Yale has always been a battle for me. This spring’s crisis is finishing my work even as the library tries to ruin me. My privileges are suspended and my dear father wants to know if he has to mortgage our home to pay my $16,000 in library fines. As I leave Yale, I face the prospect another year’s worth of tuition.

How did I get to this wretched place? In October, a night before they were due, I renewed my books, all 100 of them, online. Or so I thought — because days later, I received a late notice. I alerted the library of their mistake. Yet I continued to receive late notices: so I continued to dispute. It took months to receive a response more significant than a form letter and longer than a sentence.

Then I was told I had stolen the books. Then my parents received a bill for $10,000 (it has since risen). My forms became pleas; bewilderment became desperation. I had to return the books or pay for them, they said. But I had a senior essay to write and I needed those books to do it. So I kept the books and am waiting for the library to come to the negotiating table.
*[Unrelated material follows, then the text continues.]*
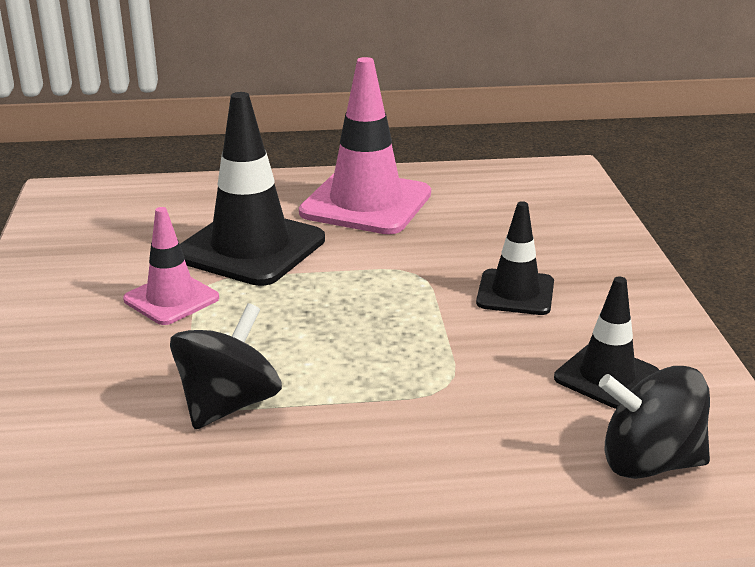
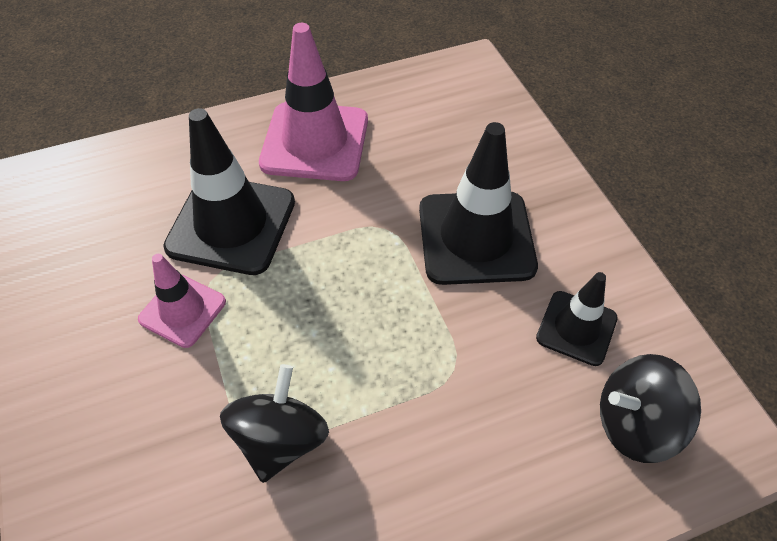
camera: 15 degrees left, 25 degrees up
(515, 293) = (476, 237): black traffic cone -> black traffic cone, size x1.75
I do not doubt I will triumph over a broken system, but I am pained that in my final months at Yale, I have been isolated from the library. Because of the system’s extraordinary assets, I have had the opportunity to do limitless research. And yet during my last days in the College, I am a stranger once again in that marvelous Ode to Learning. By disenfranchising me, the library has taken away something I can never replace: that majestic time, dwelling in Yale’s House of Books, beholding its beauty and inquiring in its ways.

I am now scrambling to finish my work, while simultaneously fighting my fines and fearing a collection agency. This library saga, my final battle with the bureaucracy (I hope), is an apt analogy for my time here.

The customer service I received underscores that Yale is not here for me, but I for it. My attitude — not taking things too seriously — recognizes this reality as something other than normal existence. My regret to see it go away appreciates that there will be a lot to miss. Yale is a good burden to endure, maybe the best.

Davi Bernstein is a senior in Ezra Stiles College.